Tuning Up

If you are new to steel guitar and you have been looking for input on how to tune the E9 tuning, you may have discovered tempered tuning charts that show what strings to tune away from A-440 to get “in tune”. Then you tuned up and tried to play along with your band or a track and it just sounded “off”. Let me try to help out here with a few ideas that are becoming more popular and acceptable with the steel guitar community.

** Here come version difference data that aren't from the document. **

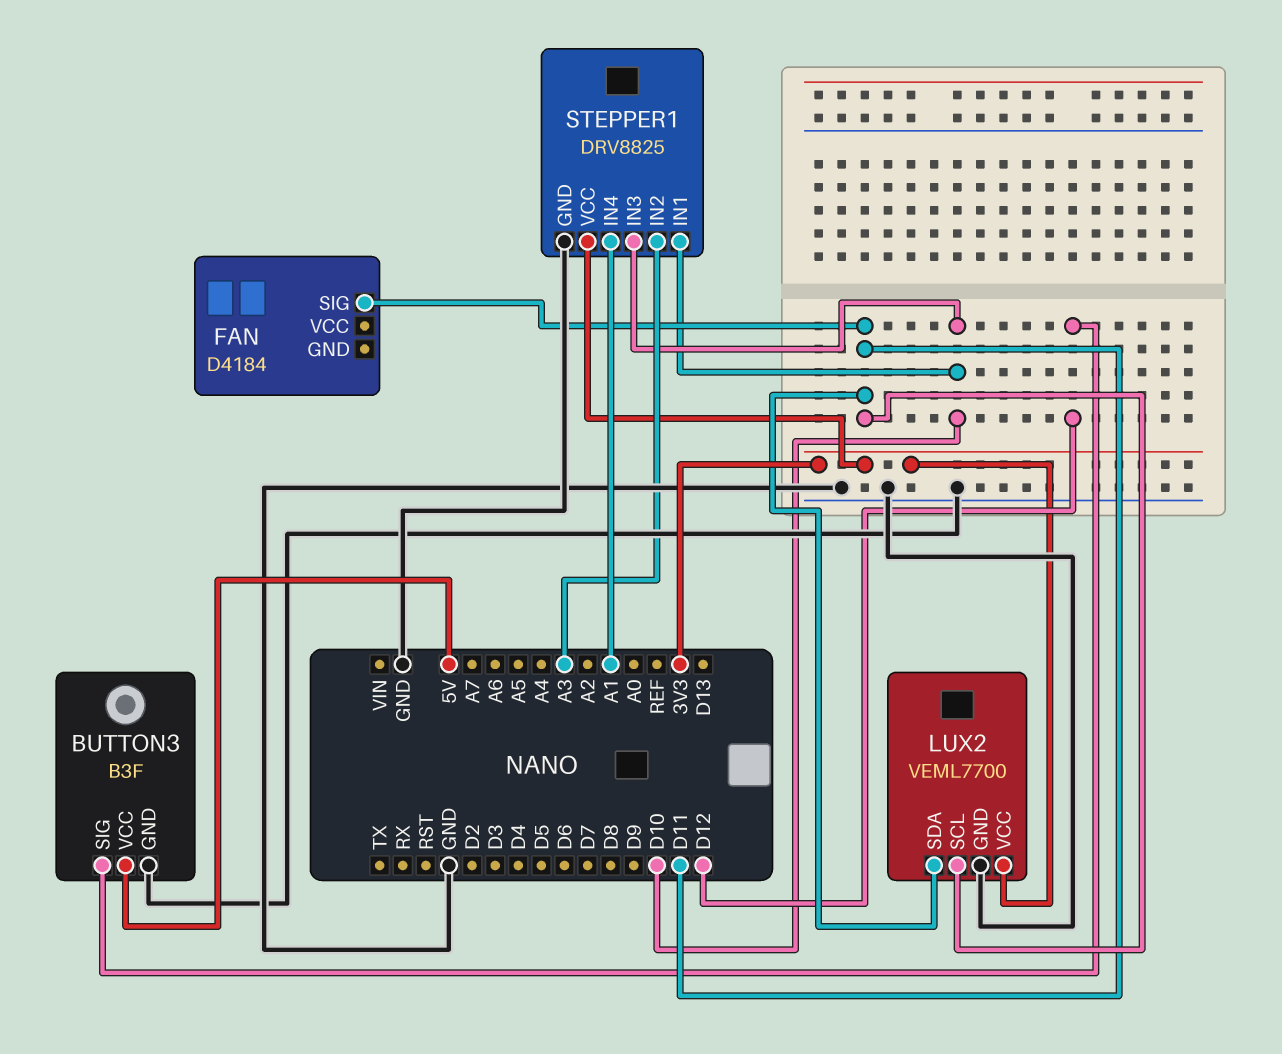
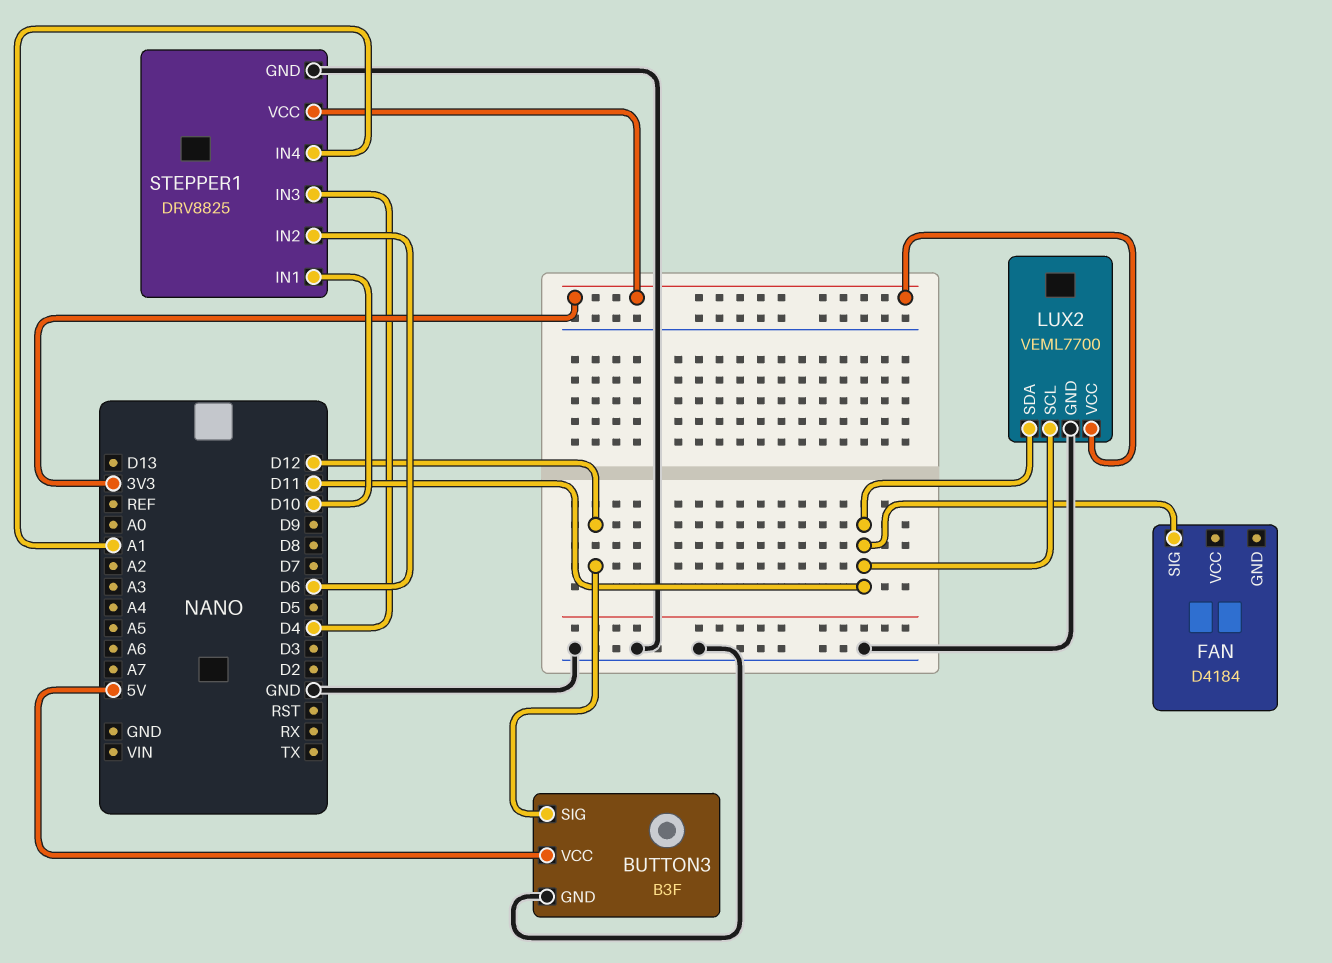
STEPPER1 pin IN2: A3 -> D6
STEPPER1 pin IN3: D10 -> D4

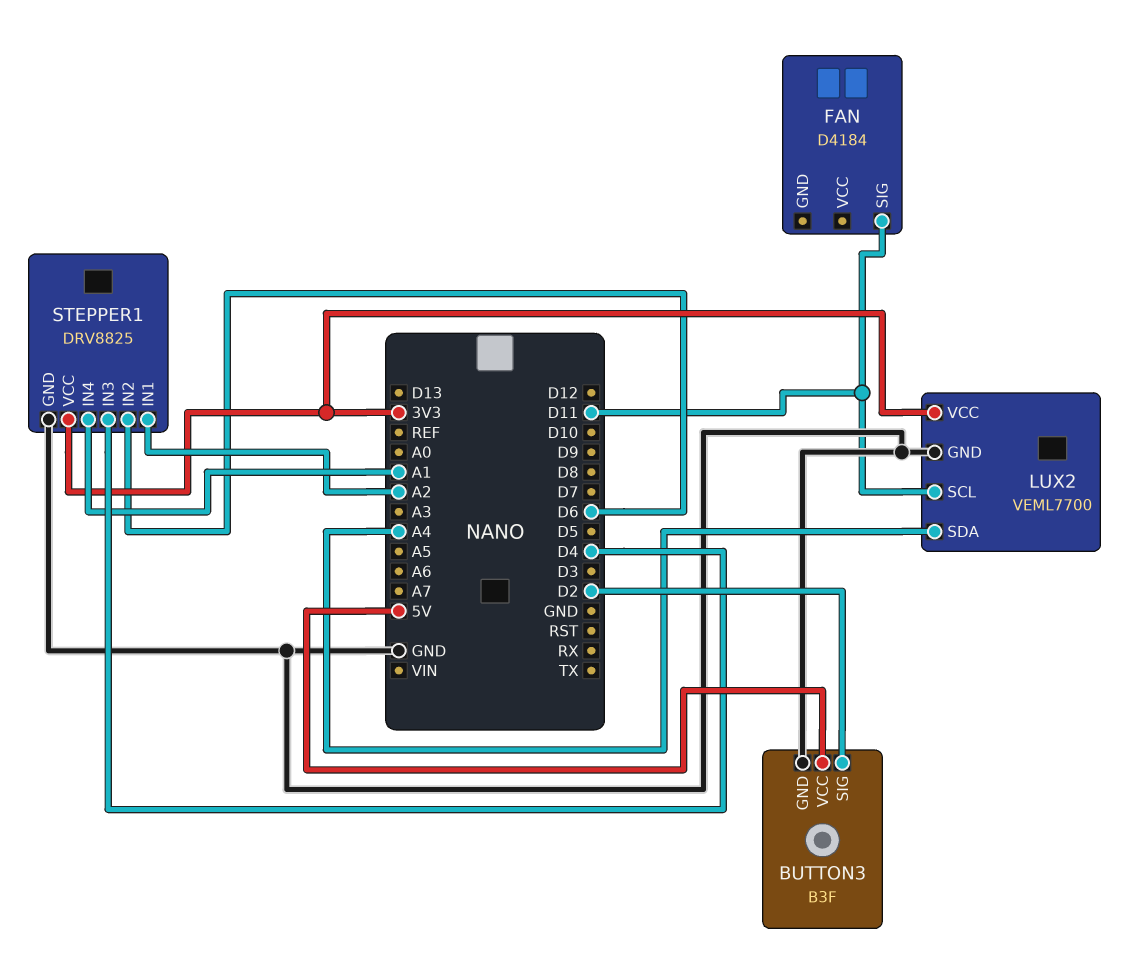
BUTTON3 pin SIG: D12 -> D2
LUX2 pin SDA: D11 -> A4
STEPPER1 pin IN1: D10 -> A2

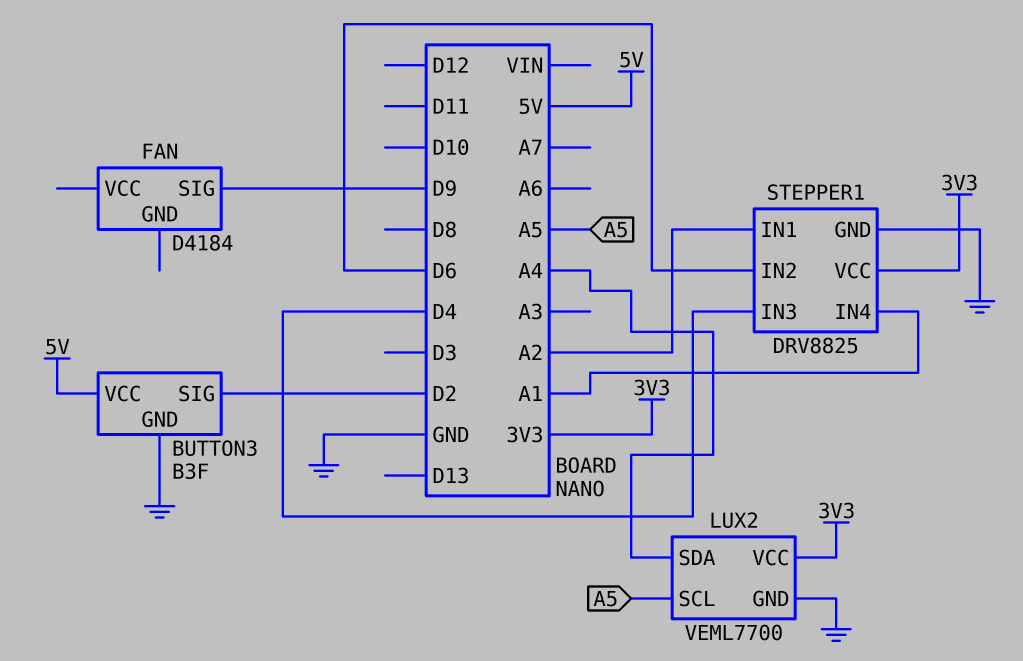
FAN pin SIG: D11 -> D9
LUX2 pin SCL: D11 -> A5

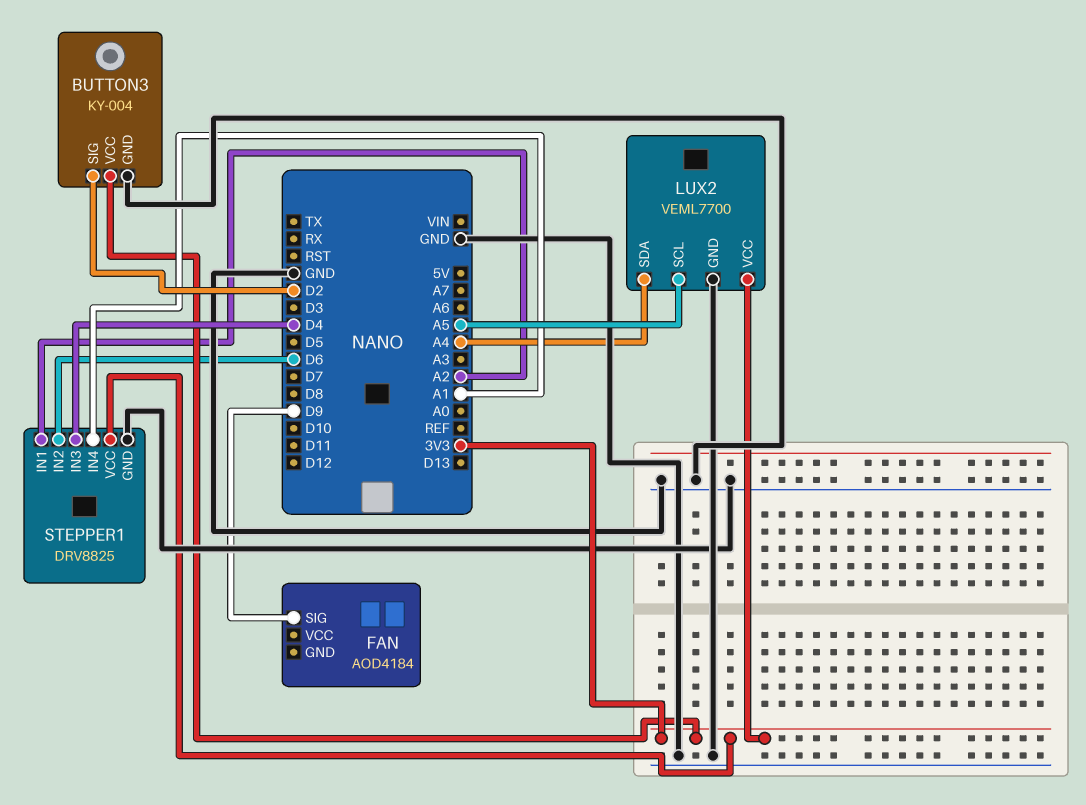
BUTTON3: B3F -> KY-004
BUTTON3 pin VCC: 5V -> 3V3
FAN: D4184 -> AOD4184

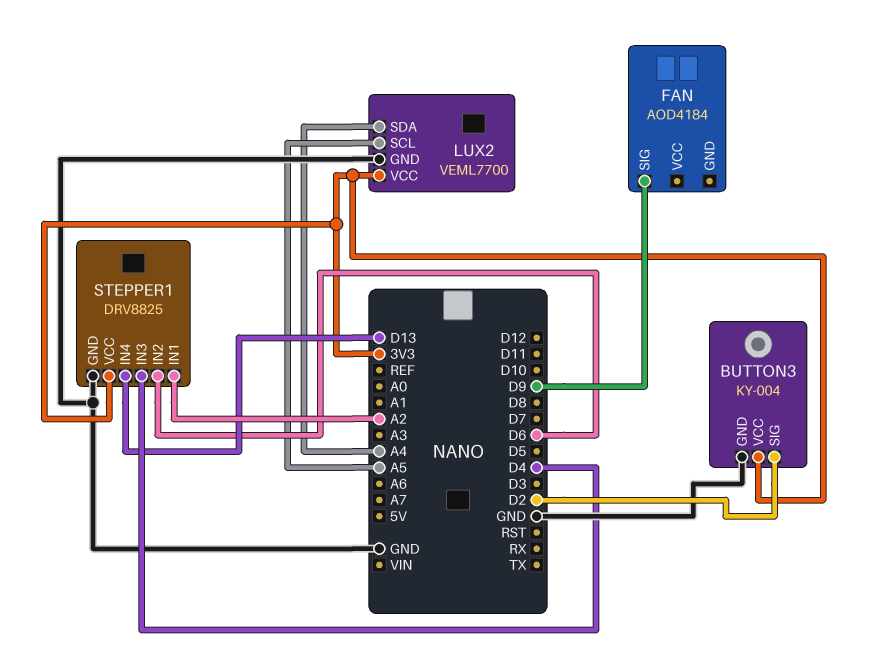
STEPPER1 pin IN4: A1 -> D13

Because the steel guitar has tremendous sustain and clarity of sound, it’s easy to hear “beats” when two strings are sounded together. If you tune your 8th string E to A-440 and your 5th string B the same, or maybe a few cents flat, they will sound pretty good together. But then you add the 6th or 3rd string G#’s and you will hear pulsing “out of tune” beats unless you tune the G#’s flat by anywhere from 5 to 15 cents. At that point you can play an E triad on strings 8,6, and 5 and you will have a great sounding E chord. The steel is in tune with itself. But play along with a fixed pitch instrument like a piano or guitar and it just doesn’t sound right. What happened?The A-440 notes on the fixed pitch instruments clashed with your temper-tuned notes on the steel! That would lead me to believe that we should tune “straight up” to A-440 so we can sound in tune with other instruments. Try it and see if it works for you. Physics guys have all sorts of fun with this concept, but since this blog is called “Practical Pedal Steel” , that’s as far as we need to go,
One last note. If this is not working for you, change your strings! New strings are the best cure for bad tone.